Menurut Adorno, musik yang diproduksi oleh industri budaya di dominasi oleh dua proses : standarisasi dan individualisasi semu. Pokok pikiran disini adalah bahwa musik populer semakin mirip bunyinya satu sama lain. Musik pop dapat diketahui dengan sebuah struktur inti, bagian di dalam lagu yang dapat dipertukarkan satu sama lain. Bagaimanapun, bagian ini tersembunyi oleh embel–embel tidak penting, inovasi atau variasi tertentu yang di tambahkan ke dalam lagu sebagai penanda dari keunikan. Standarisasi merujuk pada kesamaan materi di antara lagu–lagu populer, individualisasi semu yang membedakan secara kebetulan. Standarisasi menegaskan cara industri budaya menekan berbagai bentuk tantangan, orisinalitas, autentisitas atau tantangan intelektual dari musik yang di produksi, sementara indvidualisasi semu menjadi ‘kail’, kebaruan semu atau keunikan dari sebuah lagu untuk konsumen. Standarisasi berarti bahwa lagu–lagu populer menjadi semakin mirip satu sama lain dan bagian–bagian, sajak dan harmoni di dalamnya dapat dipertukarkan. Individualisasi semu menyamarkan proses ini dengan membuat lagu tersebut muncul lebih bervariasi dan berbeda satu sama lain.

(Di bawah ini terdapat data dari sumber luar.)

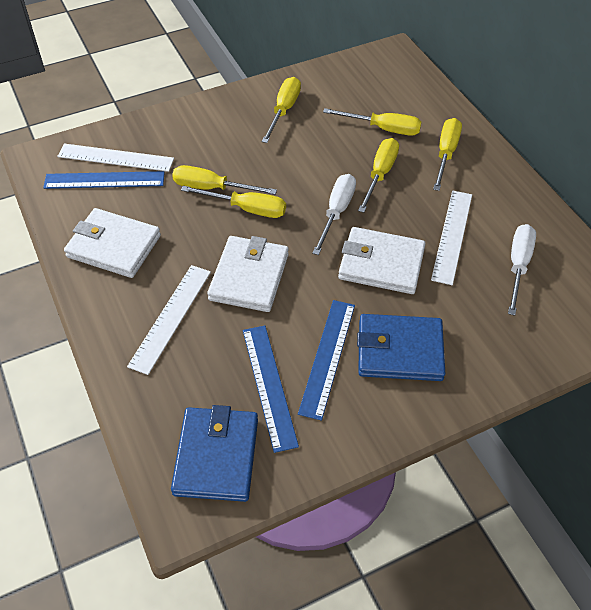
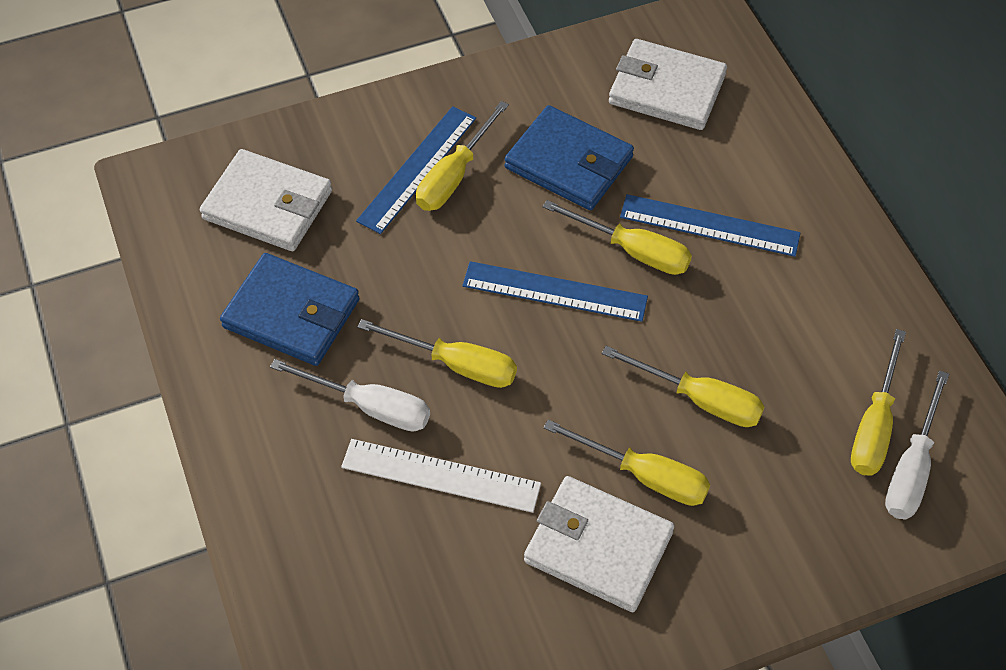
white ruler: 3 -> 1

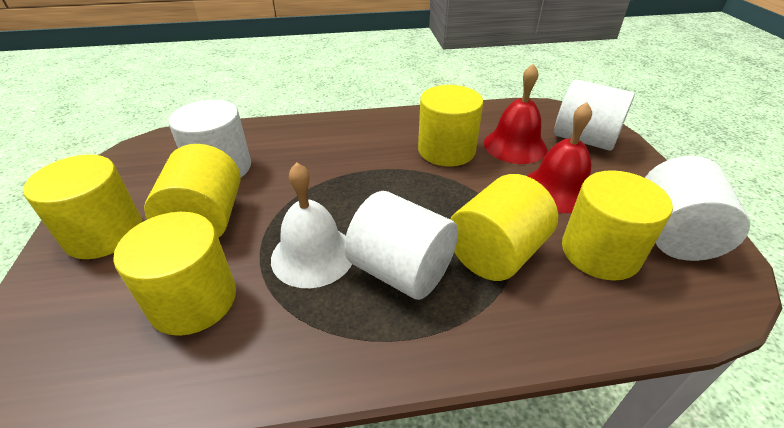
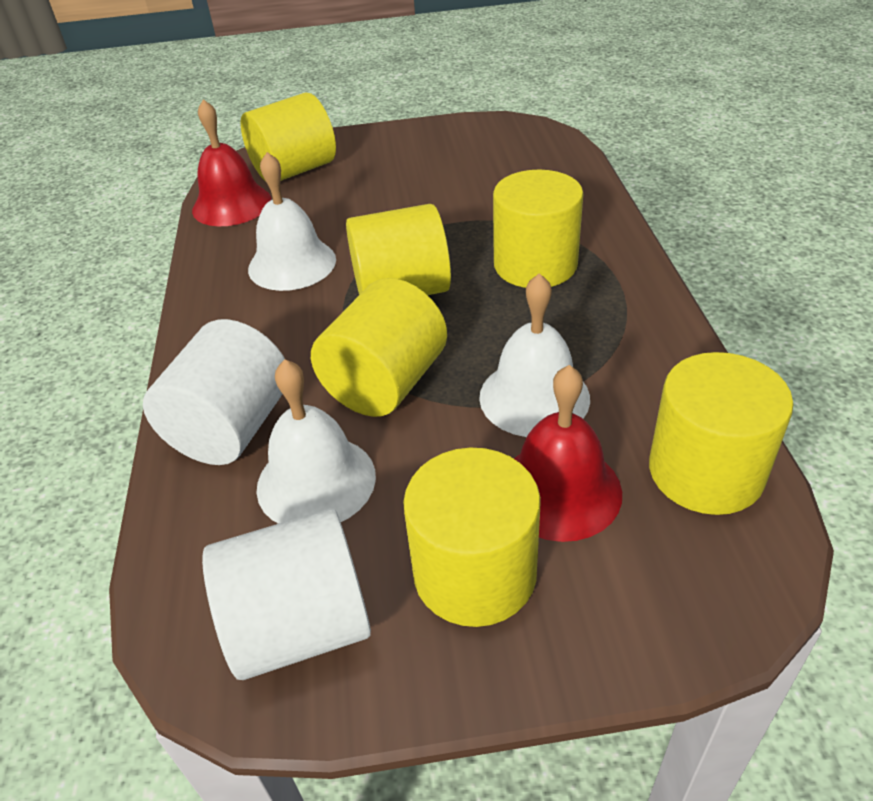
white bell: 1 -> 3
white cylinder: 4 -> 2

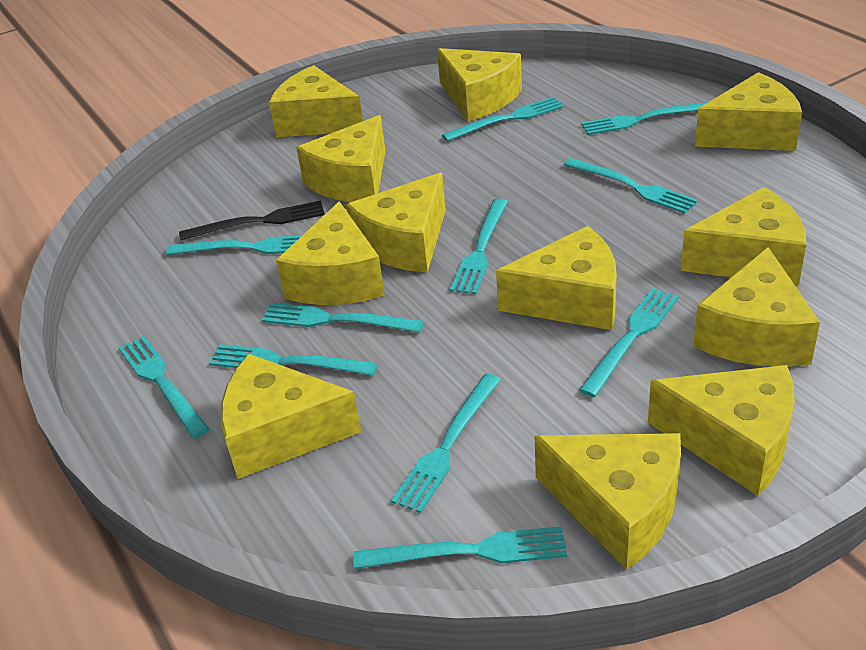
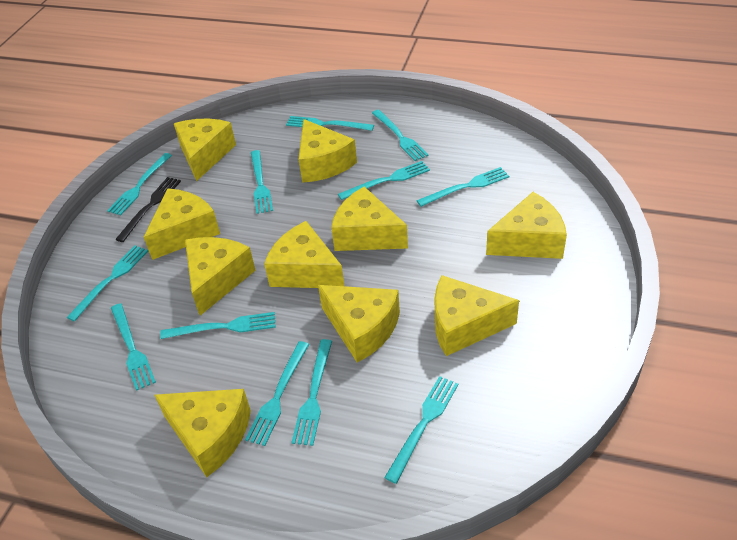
turquoise fork: 11 -> 12
yellow cheese: 12 -> 10

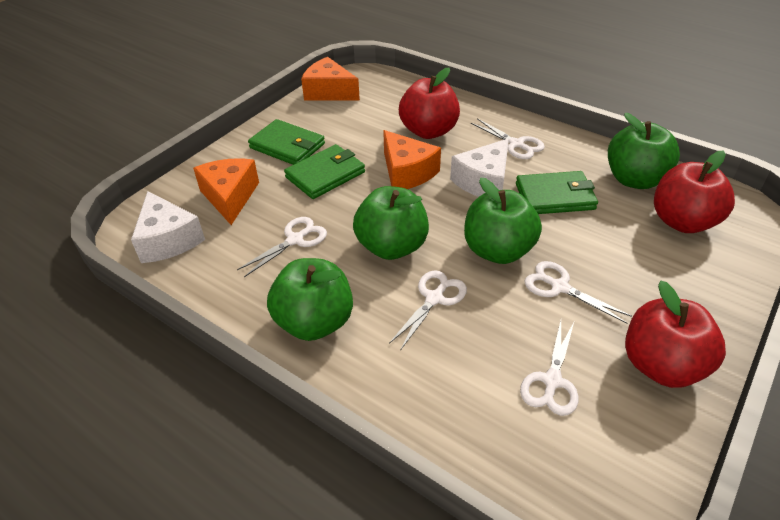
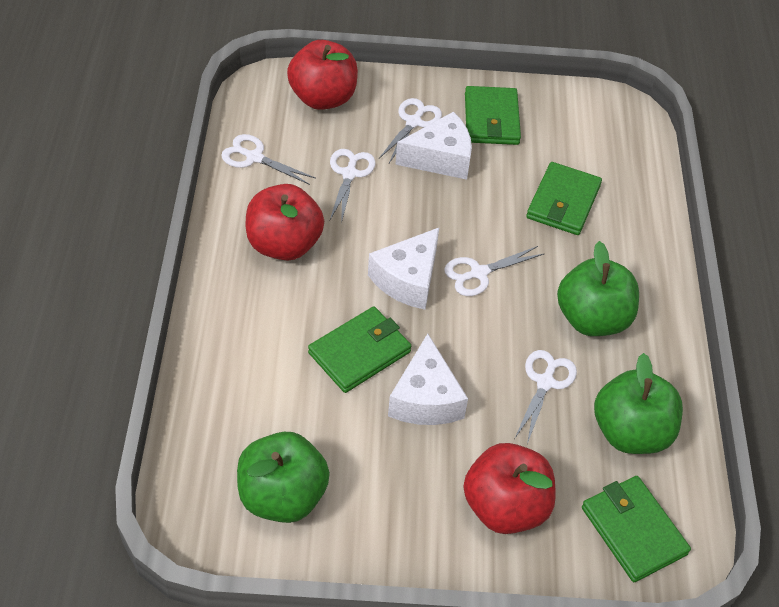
green apple: 4 -> 3
green wallet: 3 -> 4
orange cheese: 3 -> 0
white cheese: 2 -> 3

Perbedaan yang di gambarkan Adorno antara musik klasik dan musik garda depan, dan musik populer di sisi lain, memungkinkan Adorno untuk memperluas argumentasinya. Menurut Adorno, dengan musik klasik atau musik garda depan, setiap detail mendapatkan harmoni musiknya dari keseluruhan musik tersebut, dan detail tersebut berada di dalam totalitas musik. Hal ini tidak benar dalam musik populer dimana “permulaan dari bagian chorus dapat ditukar dengan chorus dari lagu lainnya yang tidak terhitung jumlahnya…setiap detail dapat dipertukarkan : berfungsi hanya sebagai bagian-bagian dari mesin” (1991:303). Perbedaannya tidak semata di gambarkan antara kompleksitas dan kesederhanaan. Perbedaan yang menjadi kuncinya adalah antara standarisasi dan non-standarisasi yang menjadikan musik serius mengatasi musik populer. alasan yang penting untuk hal ini adalah bahwa ‘standarisasi struktural bertujuan pada reaksi yang di standarisasikan’.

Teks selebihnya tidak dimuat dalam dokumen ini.